The travails of Governor Hassan Joho’s D- earned degrees and the case of MP Oscar Sudi’s alleged forgeries mark a malaise that runs deep in politics. Were the certificates held by most politicians to be recalled for re-screening, many would be found to be slurred amateur phonies.

This alone could distract Matiang’i’s focus on re-engineering university education because there isn’t a segment of society that fights so hard so selfishly for shortcuts like politicians do.

Yet, it was always coming, this implosion in university education. It started innocently as a process of opening access to university education. Given the premium attached to certificates, many in employment flocked to universities to get degrees to increase their chances of promotion and better-paying jobs. That’s how the MBA famously became a brand among the middle class before the arena diversified into all manner of “parallel” certificate, diploma and degree courses, and most secured on the cheap.

Other than recurrent medical expenditure, the typical Kenyan family heaviest investment is in education.

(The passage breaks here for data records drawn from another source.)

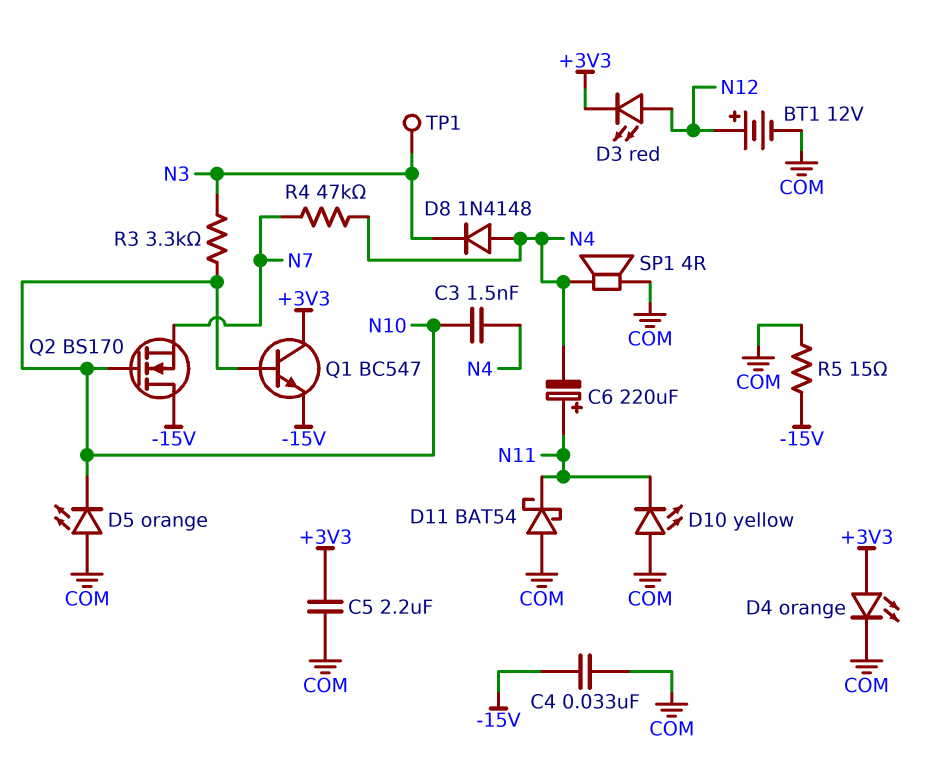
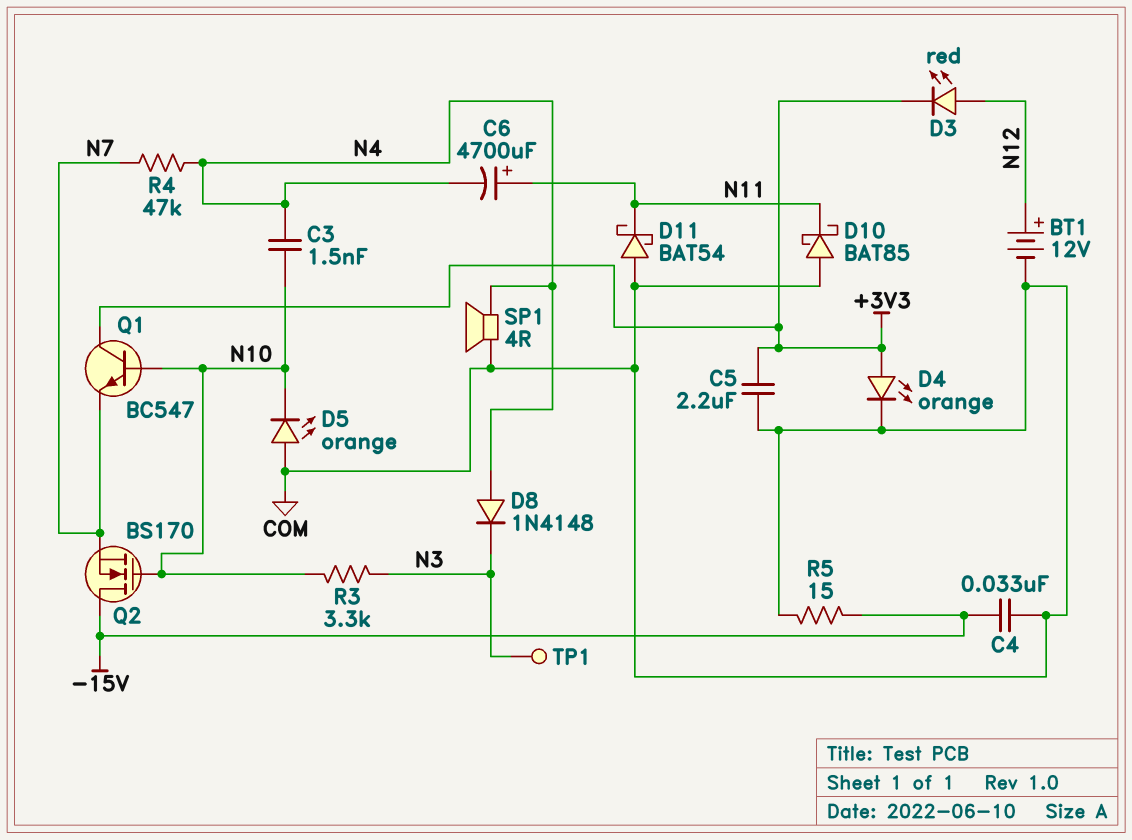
C6: 220uF (plus N11, minus N4) -> 4700uF (plus N11, minus N4)
D10: LED yellow (A COM, K N11) -> schottky BAT85 (A COM, K N11)
Q1: NPN BC547 (B N10, C +3V3, E -15V) -> NPN BC547 (B N10, C +3V3, E N7)

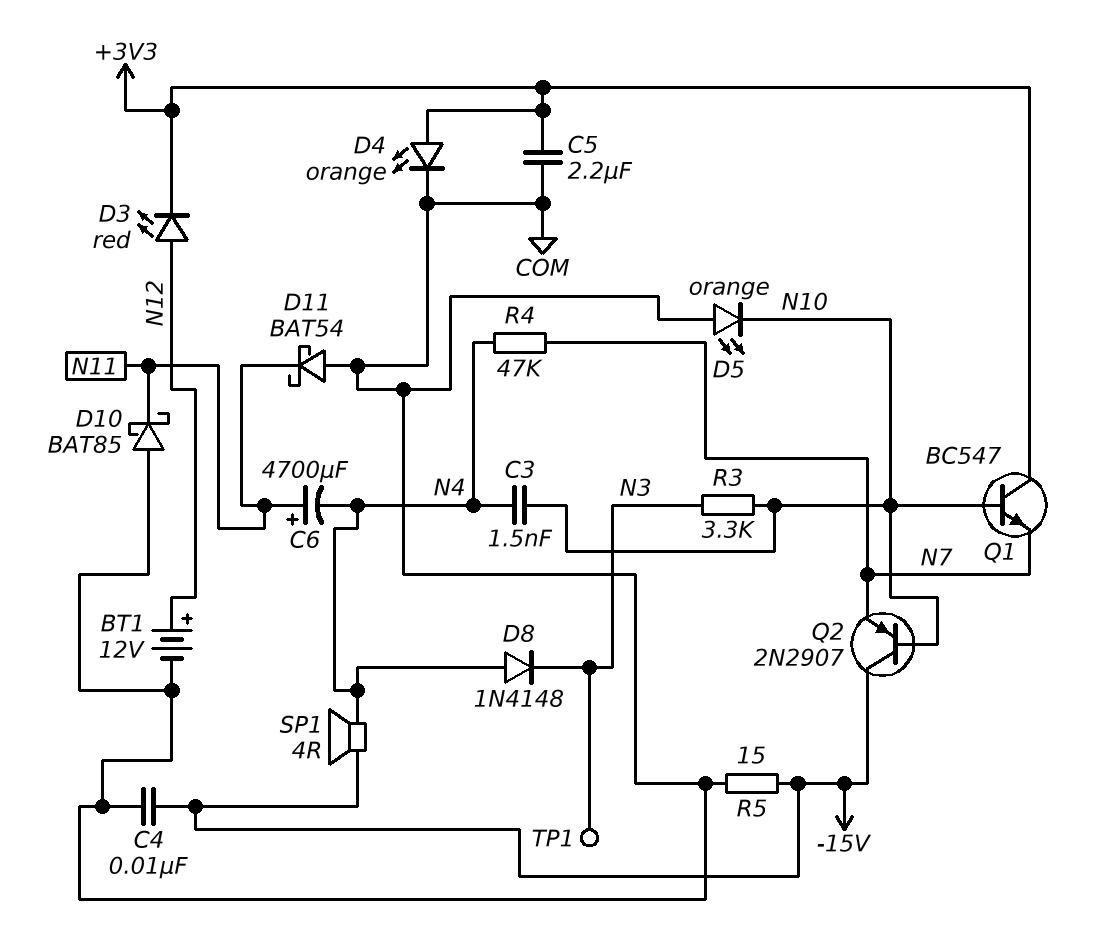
C4: 33nF (-15V, COM) -> 10nF (-15V, COM)
Q2: NMOS BS170 (G N10, D -15V, S N7) -> PNP 2N2907 (B N10, C -15V, E N7)
SP1: speaker 4R (COM, N4) -> speaker 4R (-15V, N4)

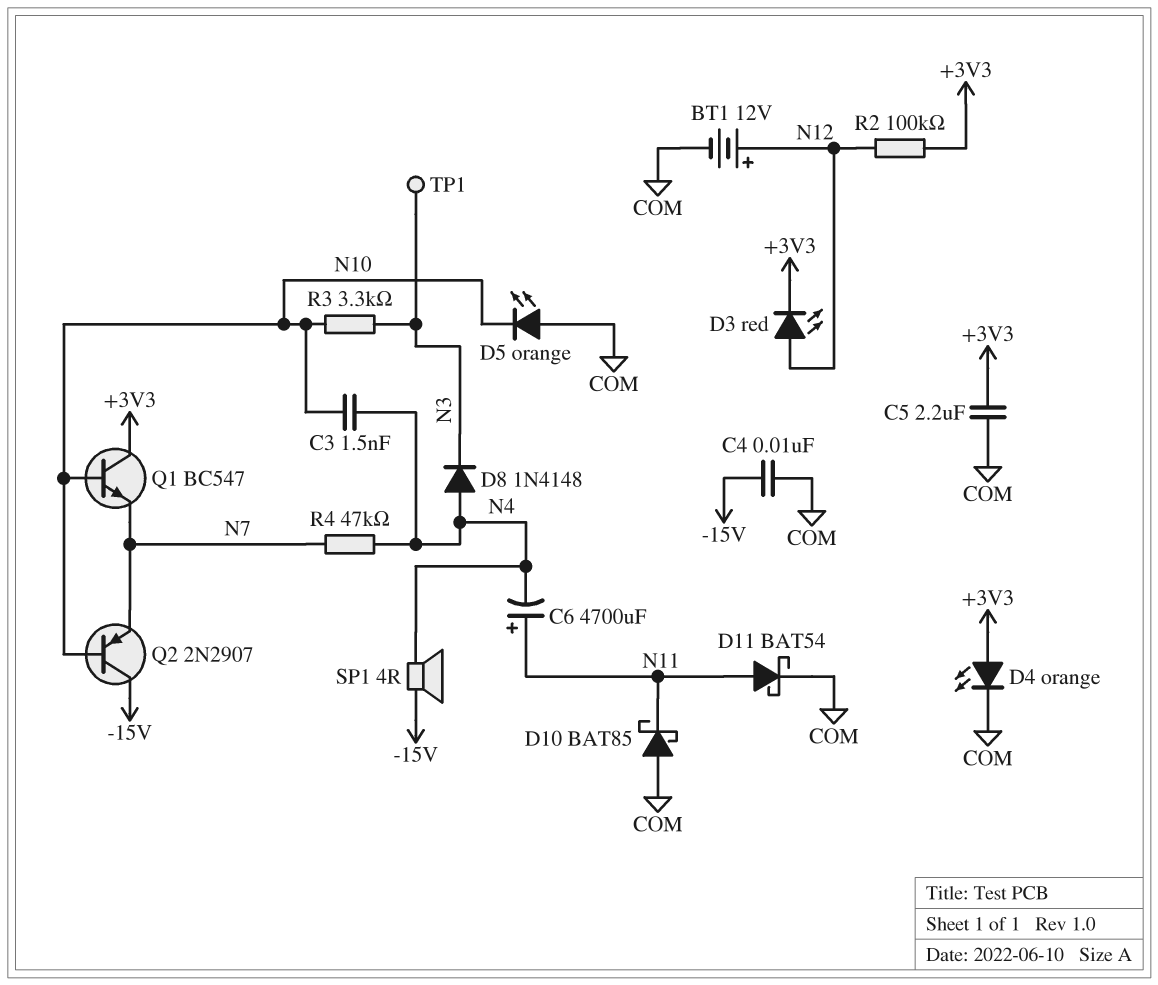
D11: schottky BAT54 (A COM, K N11) -> schottky BAT54 (A N11, K COM)
R2: none -> 100k (+3V3, N12)
R5: 15 (-15V, COM) -> none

This is matched by an expansive government budget. Education has been elevated to a kind of fetish without which you’re ostracised. Invariably, we’ve sought to clean our politics by putting a premium on education qualifications. Unfortunately, this has been circumvented by watering down and disputing its impact on good leadership.

It’s Parliament that has sabotaged the ascendancy of education as a leadership quality. It exempted politicians from acquiring higher minimum standards of education in a manner that postponed applications for education credentials and prompted the mad rush for counterfeits. A whole counterfeit industry has grown around certification so much so that examining and validation institutions are part of the corrupt citadel.

I cringe at the idea that the same committee of yore in the Education ministry will sit to ratify the validity or otherwise of the certificates candidates in the August elections will be presenting to them.

This is the committee compromised beyond redemption that certifies ability to speak Kiswahili as a qualification since the 1970s. It is the same team working with the Commission for University Education in 2013 that wouldn’t authenticate degree certificates for some candidates on the first try but did on a second re-submission attempt.

In sum, the accreditation system is rotten to the core. If Matiang’i has to complete his mission, then he should restructure the management of the accrediting bodies and recall all certificates issued from 1965 for validation.